Reconstruct Itinerary

You are given a list of airline tickets where tickets[i] = [from_i, to_i] represent the departure and the arrival airports of one flight. Reconstruct the itinerary in order and return it.

All of the tickets belong to a man who departs from "JFK", thus, the itinerary must begin with "JFK". If there are multiple valid itineraries, you should return the itinerary that has the smallest lexical order when read as a single string.

Visual Representation

Tickets: [["MUC","LHR"], ["JFK","MUC"], ["SFO","SJC"], ["LHR","SFO"]]

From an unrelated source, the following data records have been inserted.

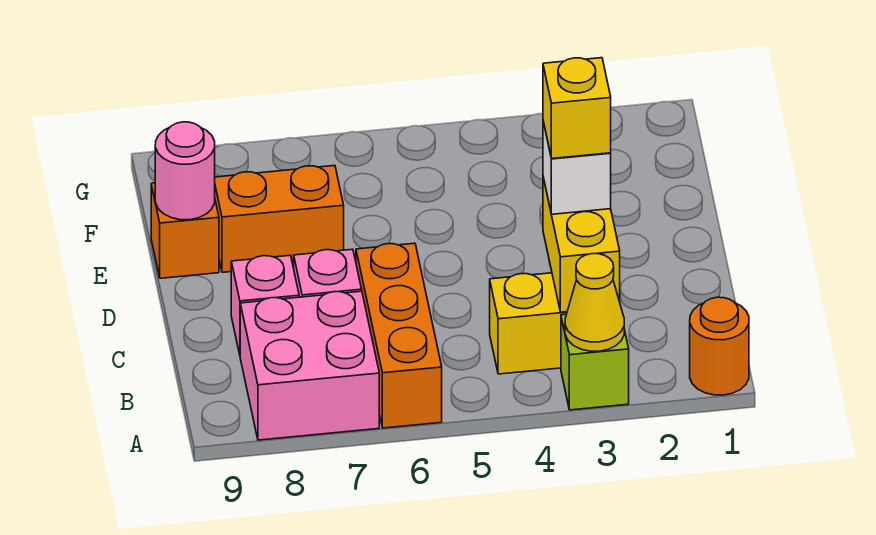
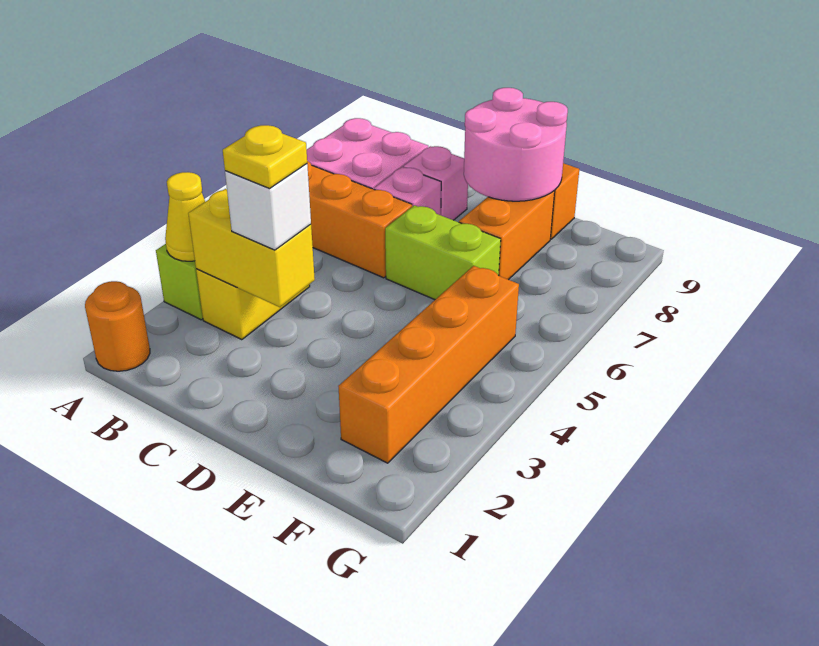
yellow brick C3 level 4 -> yellow plate C3 level 4
none -> lime brick D6:E6 level 1
pink round brick E9 level 2 -> pink round brick D8:E9 level 2
none -> orange brick F2:F5 level 1

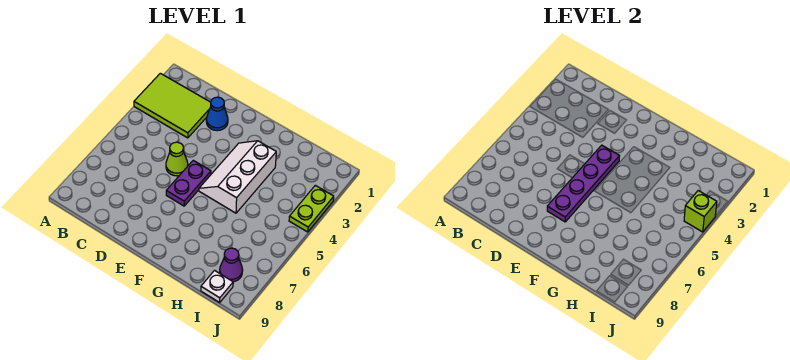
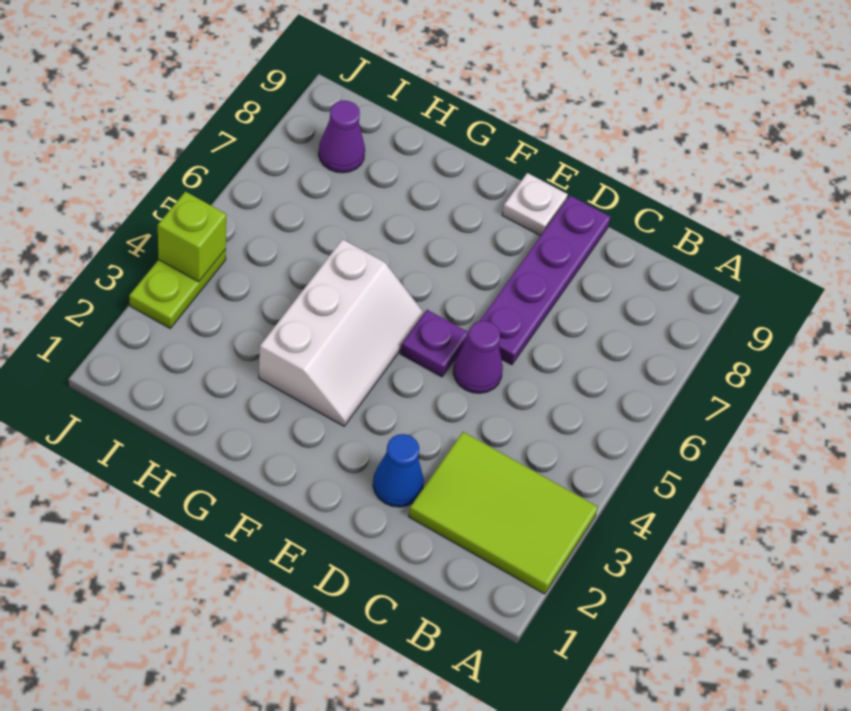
lime cone D5 level 1 -> purple cone D5 level 1
purple plate E4:E7 level 2 -> purple plate D6:D9 level 1
purple plate E5:E6 level 1 -> purple plate E5 level 1
white plate I9 level 1 -> white plate E9 level 1

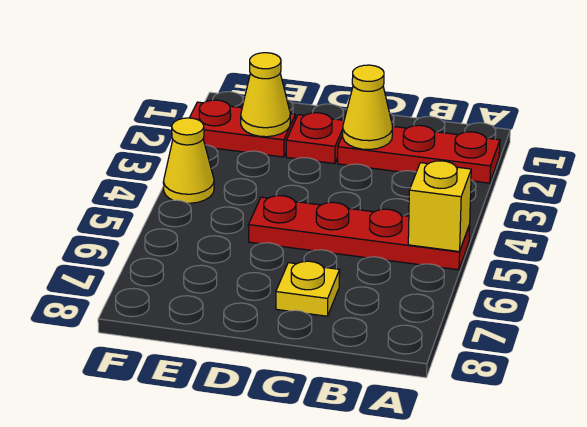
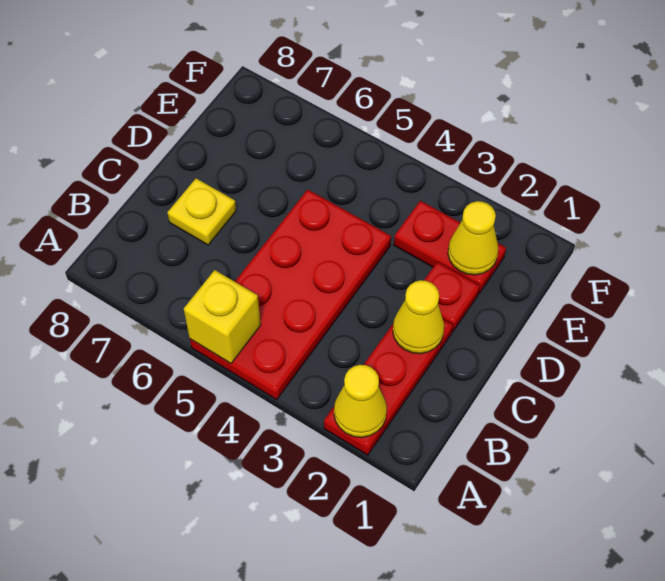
red plate A5:D5 level 1 -> red plate A4:D5 level 1
red plate E2:F2 level 1 -> red plate E2:E3 level 1
yellow cone F4 level 1 -> yellow cone A2 level 2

Graph: JFK -> MUC -> LHR -> SFO -> SJC
Result: ["JFK", "MUC", "LHR", "SFO", "SJC"]

Hard

Examples

Input: tickets = [["MUC","LHR"],["JFK","MUC"],["SFO","SJC"],["LHR","SFO"]]
Output: ["JFK","MUC","LHR","SFO","SJC"]
Standard path starting from JFK.

Approach 1

Level III: Optimal (Hierholzer's Algorithm)

Intuition

This is finding an Eulerian Path in a directed graph. An Eulerian Path visits every edge exactly once. Hierholzer's algorithm finds this by performing DFS and appending nodes to the result only when they have no more outgoing edges.

Thought Process

Build a graph where each node leads to a PriorityQueue of destinations (to handle lexicographical order requirement).
Start DFS from "JFK".
In DFS:
- While the current airport has outgoing tickets:
  - Pop the smallest destination and recurse.
- Add current airport to the head of the result list (or append and reverse at the end).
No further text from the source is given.